Once the readout is trained, we can use it to predict all the target values, including those with missing values that we excluded from the training.

In [11]:

predictions_2d = model.predict(states_2d)  # shape: [N*T_new, V]

At this point, we will replace all the missing values in X_missing_future with the predicted values, which represent the imputed ones.

In [12]:

# Fill with the missing values
X_imputed_future_2d = X_missing_future_2d.copy()
missing_mask_2d = np.isnan(X_imputed_future_2d)
X_imputed_future_2d[missing_mask_2d] = predictions_2d[missing_mask_2d]

# Reshape back to the original shape
X_imputed_future = X_imputed_future_2d.reshape(N, T_new, V)

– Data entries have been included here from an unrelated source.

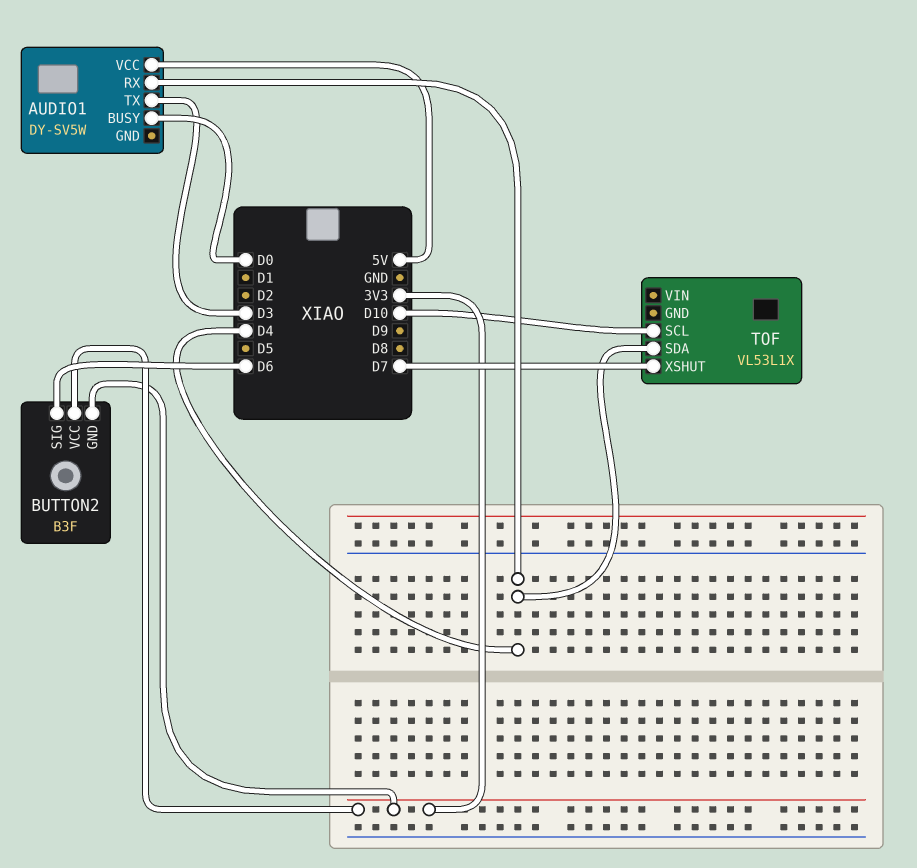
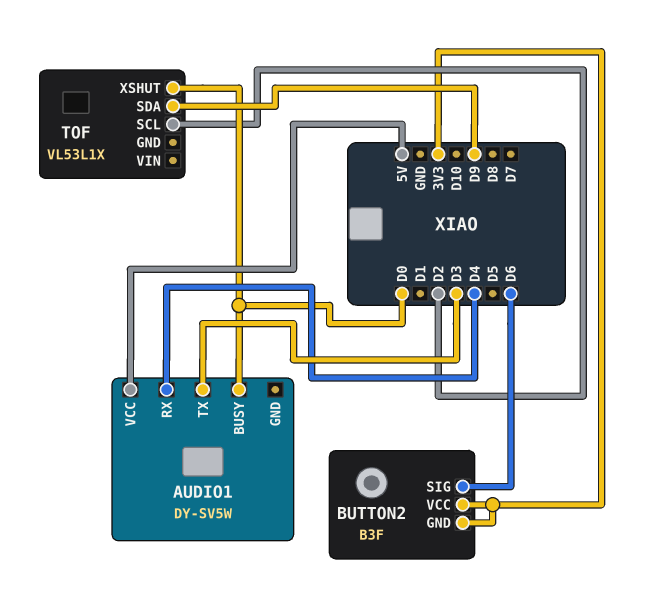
TOF pin SCL: D10 -> D2
TOF pin SDA: D4 -> D9
TOF pin XSHUT: D7 -> D0

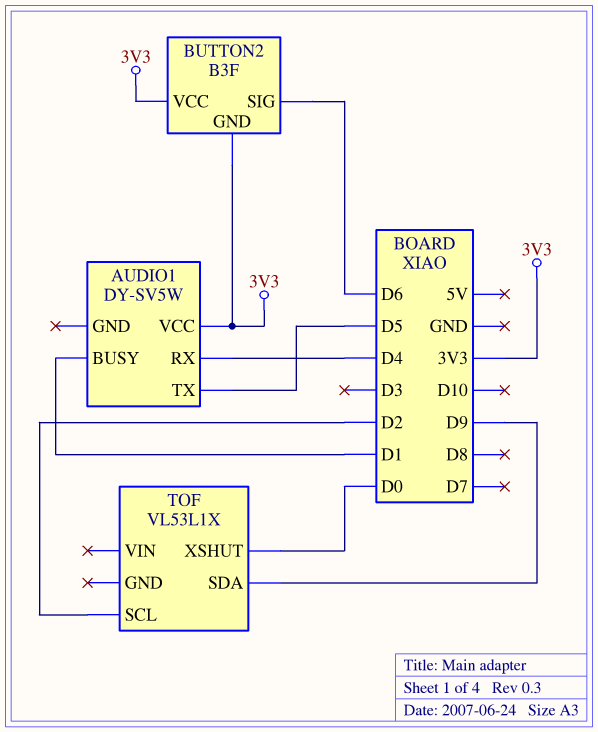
AUDIO1 pin BUSY: D0 -> D1
AUDIO1 pin TX: D3 -> D5
AUDIO1 pin VCC: 5V -> 3V3

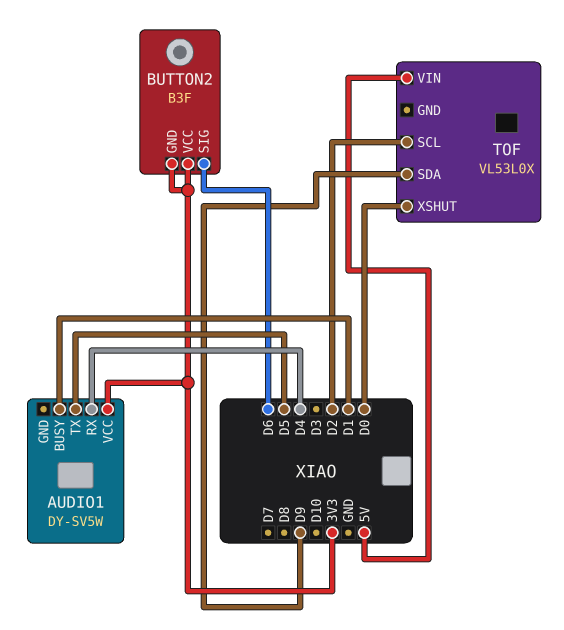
TOF: VL53L1X -> VL53L0X
TOF pin VIN: none -> 5V

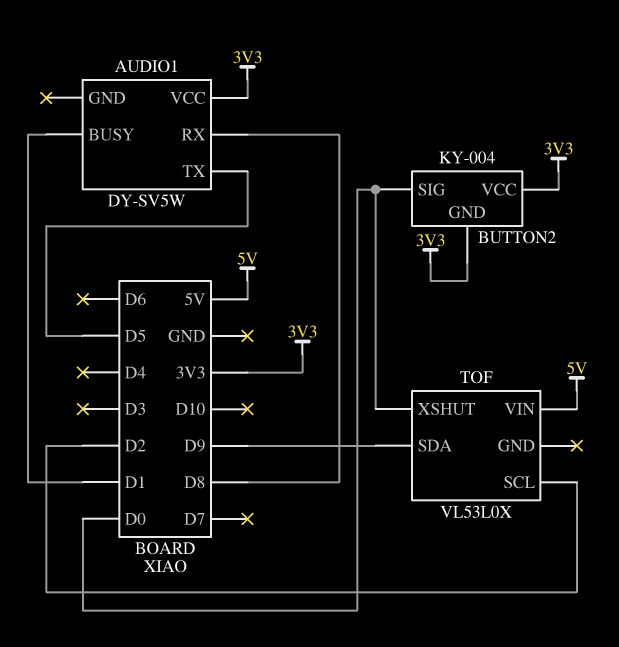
AUDIO1 pin RX: D4 -> D8
BUTTON2: B3F -> KY-004
BUTTON2 pin SIG: D6 -> D0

Sine our imputation is based on prediction, we do not have imputed values for the first horizon steps. So, we will take those steps from X_missing_filled, while the rest from X_imputed_future.

In [13]:

X_imputed = X_missing_filled.copy()  # start with forward-filled
X_imputed[:, horizon:, :] = X_imputed_future

Done! At this point, we can check the performance of our imputation method by computing the MSE between the time seris with imputed values and the original one where the values are not missing.

We can also compare against the imputation obtained with the other simple baselines.

Note that in this case zero- and mean-imputations give the same result because the data are normalized with a standard scaler.

In [14]:

# Compute zero-imputed values
X_zero_imputed = X_missing.copy()
X_zero_imputed[np.isnan(X_zero_imputed)] = 0.0

# Compute mean-imputation with SimpleImputer
imp = SimpleImputer(strategy='mean')
X_mean_imputed = imp.fit_transform(X_missing.reshape(N * T, V)).reshape(N, T, V)

# Print the MSE between the true and the imputed values
mse_imputed = np.mean((X - X_imputed)**2)
print(f"MSE (Reservoir imp): {mse_imputed:.4f}")
mse_filled = np.mean((X - X_missing_filled)**2)
print(f"MSE (f-fill imp): {mse_filled:.4f}")
mse_zero_imputed = np.mean((X - X_zero_imputed)**2)
print(f"MSE (zero imp): {mse_zero_imputed:.4f}")
mse_mean_imputed = np.mean((X - X_mean_imputed)**2)
print(f"MSE (mean imp): {mse_mean_imputed:.4f}")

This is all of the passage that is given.